Friday, August 03, 2007

"Conservatism" and our infrastructure

I want to share with you an article called "Are the Dead From the Minneapolis Bridge Collapse Victims of Conservative Ideology?" Here's how it gets started:

The tragic collapse this week of a stretch of I-35 spanning the Mississippi river in Minnesota was shocking but should come as no surprise. America's core infrastrucure has been falling apart in very visible ways during the past few years. It's a predictable outcome of the rise of "backlash" conservatism; we've swallowed 30 years of small-government rhetoric, and it's led us to a point in which our infrastructure, once the pride of the developed world, is falling apart around us. We're reaping what we've sown.

Minnesota's Republican governor, Tim Pawlenty, reacted to the disaster by calling a press conference and, with a steely determination worthy of Rudy Guiliani, lying to the American people. Pawlenty insisted that inspections in 2005 and 2006 had found no structural problems with the bridge. But the Minneapolis Star-Tribune
reported that the bridge "was rated as 'structurally deficient' two years ago and possibly in need of replacement." The bridge was borderline -- with a 50 sufficiency rating; if a bridge scores less than 50, it needs to be replaced.

According to
the Pioneer Press, the bridge's suspension system was supposed to receive extra attention with inspections every two years, but the last one had been performed in 2003.

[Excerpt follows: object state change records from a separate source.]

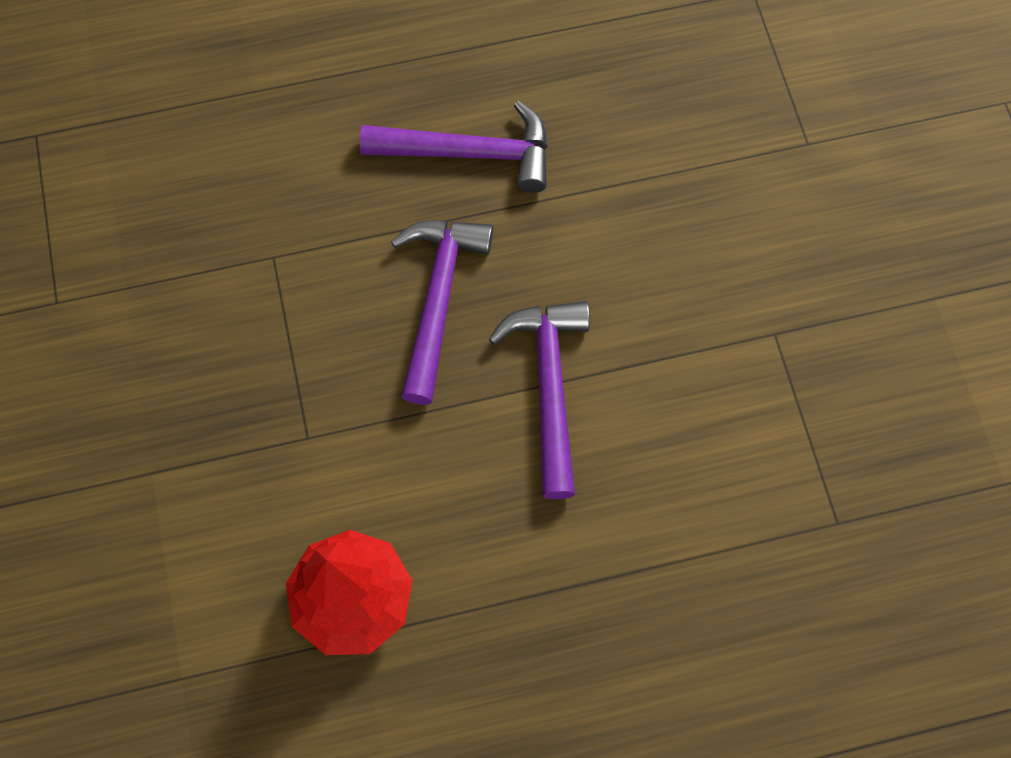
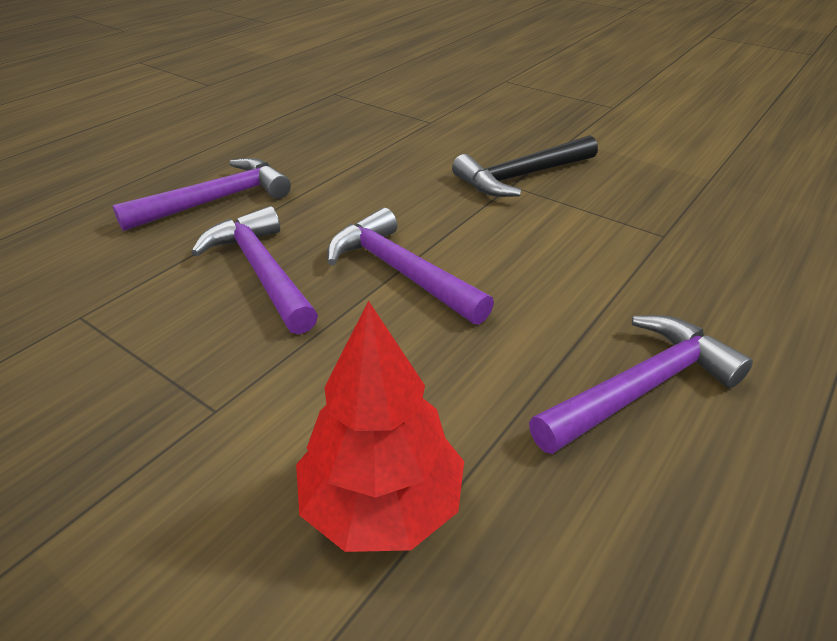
camera: 40 degrees left, 30 degrees down
(607, 655) = (640, 388): none -> purple hammer
(801, 328) = (522, 176): none -> black hammer

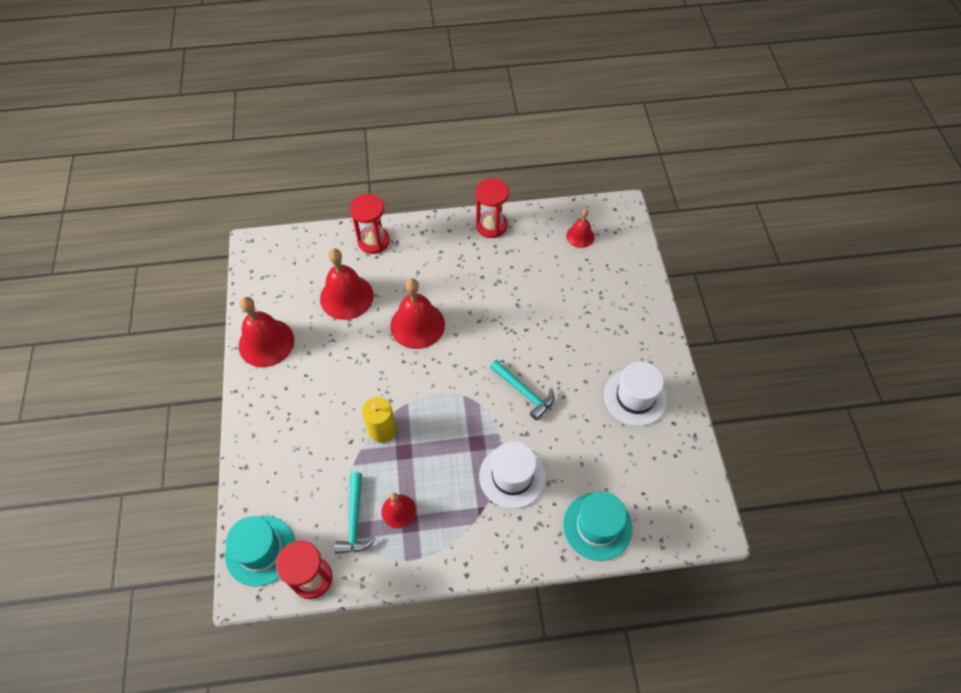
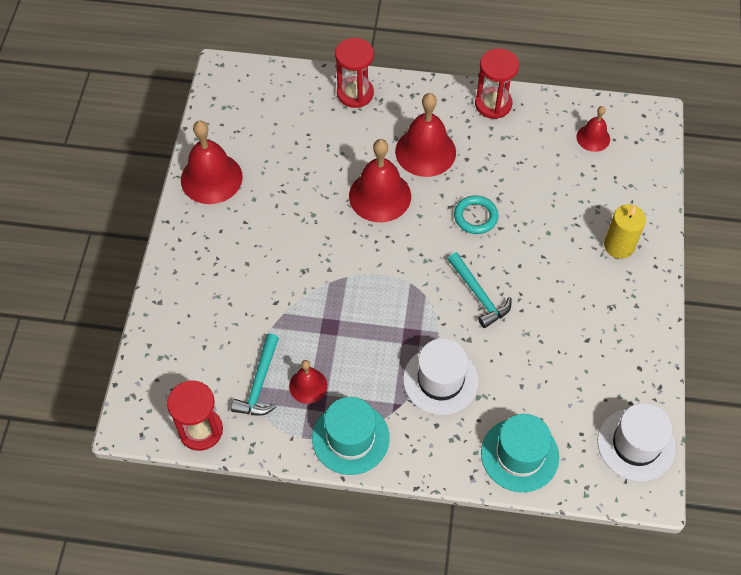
camera: 15 degrees right, 0 degrees up
(260, 550) = (155, 389): turquoise hat -> turquoise hat (350, 438)
(346, 297) = (310, 148): red bell -> red bell (425, 151)
(382, 430) = (312, 298): yellow candle -> yellow candle (619, 246)
(503, 324) = (475, 217): none -> turquoise ring
(635, 397) = (603, 329): white hat -> white hat (636, 444)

The governor had every reason to obfuscate; in 2005, he
vetoed a bipartisan transportation package that would have "put more than $8 billion into highways, city and county roads, and transit over the next decade." At the time, he was applauded by many Republicans for his staunch fiscal "conservatism."

Oh my. Karma's a bitch, right? The sad thing is that, in this case, it's the innocent who reap the consequences. (On the other hand, wonder how many of those who died or were injured actually voted the Republicans in? Were those tax cuts for the rich really worth it?)

1 comment:

  1. Anonymous7:23 AM

    It may be the government's fault but that doesn't necessarily mean the democrats would have been any different. Whether it's idiocy or spinelessness, this outsider sees a deep core of anti-intellectual, unrealistic, ill thought-out, antisocial conservatism running through most of the US, not just the particular party in power.